Cells are constantly making new proteins based on instructions from our genes. Ribosomes, the tiny cellular machines that build those proteins, are impressively fast and accurate, but sometimes they hit a glitch.
The process of how cells sense a glitch and begin repairs so the machinery can return to its protein-building job — as well as how cells dispose of the aberrant proteins produced by the glitch — has become clearer due to the work of UF Scripps Biomedical Research professor Claudio Joazeiro, Ph.D., and his collaborators. The findings were published in the journal Nature on March 9.
As cells are building proteins, the process is occasionally halted in error prior to completion. To maintain the integrity of the information encoded on genes, such stops and the incomplete proteins produced are under constant surveillance.
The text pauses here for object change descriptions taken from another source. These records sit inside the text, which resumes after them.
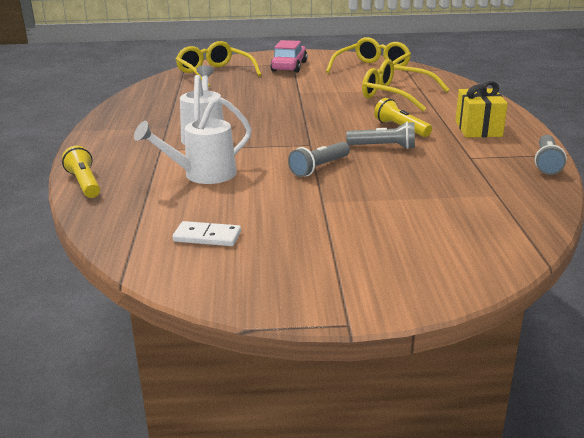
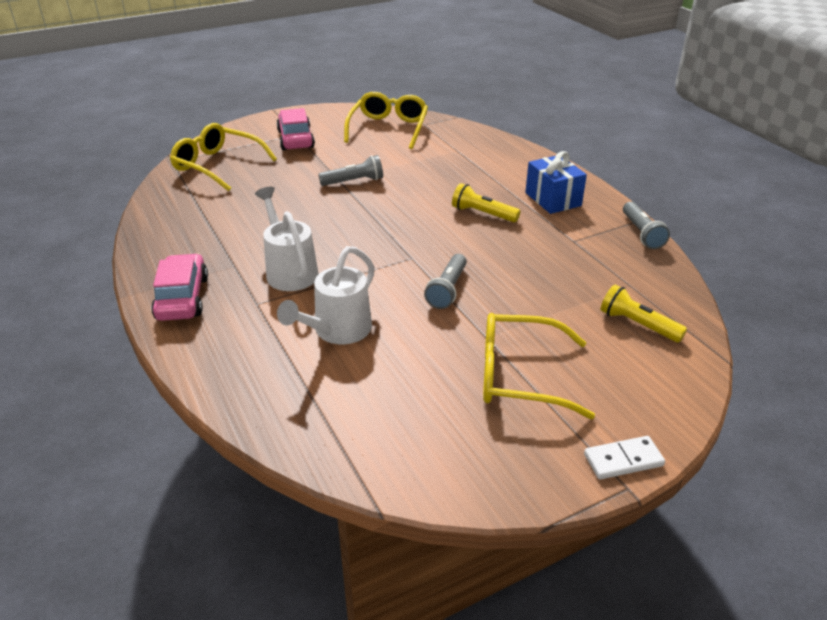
camera: 25 degrees left, 10 degrees up
(84, 183) = (213, 379): yellow flashlight -> yellow flashlight (638, 325)
(112, 137) = (182, 298): none -> pink car
(207, 237) = (414, 419): white domino -> white domino (623, 460)
(383, 147) = (486, 244): grey flashlight -> grey flashlight (354, 181)
(396, 95) = (442, 165): yellow glasses -> yellow glasses (519, 376)
(478, 129) = (553, 199): yellow gift -> blue gift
Joazeiro had previously shown that this type of molecular surveillance has existed for billions of years. He had also found that defects in this surveillance cause neurodegeneration in mice and are linked to neuromuscular disease in humans. This finding is important because the causes of cell death in some neurodegenerative diseases aren’t well understood. In the nervous system, cell death leads to the progression of diseases such as Alzheimer’s, ALS and Parkinson’s.
“Gaining fundamental insights into how cells work to sense a malfunction in their protein-building machines may be one of the keys to devising more effective strategies for prevention and treatment of neurodegeneration,” said Joazeiro, a professor in the UF Scripps Department of Molecular Medicine.
During the research, Joazeiro and his colleagues asked some fundamental questions: How do cells sense that the building of a protein has halted and how do they coordinate that sensing with disposal of the unfinished protein? Working with bacterial cells, the team identified a protein known as MutS2, or RqcU, that plays an essential role in the quality control of the cellular protein production process by directly sensing when the ribosome machines prematurely halt their work.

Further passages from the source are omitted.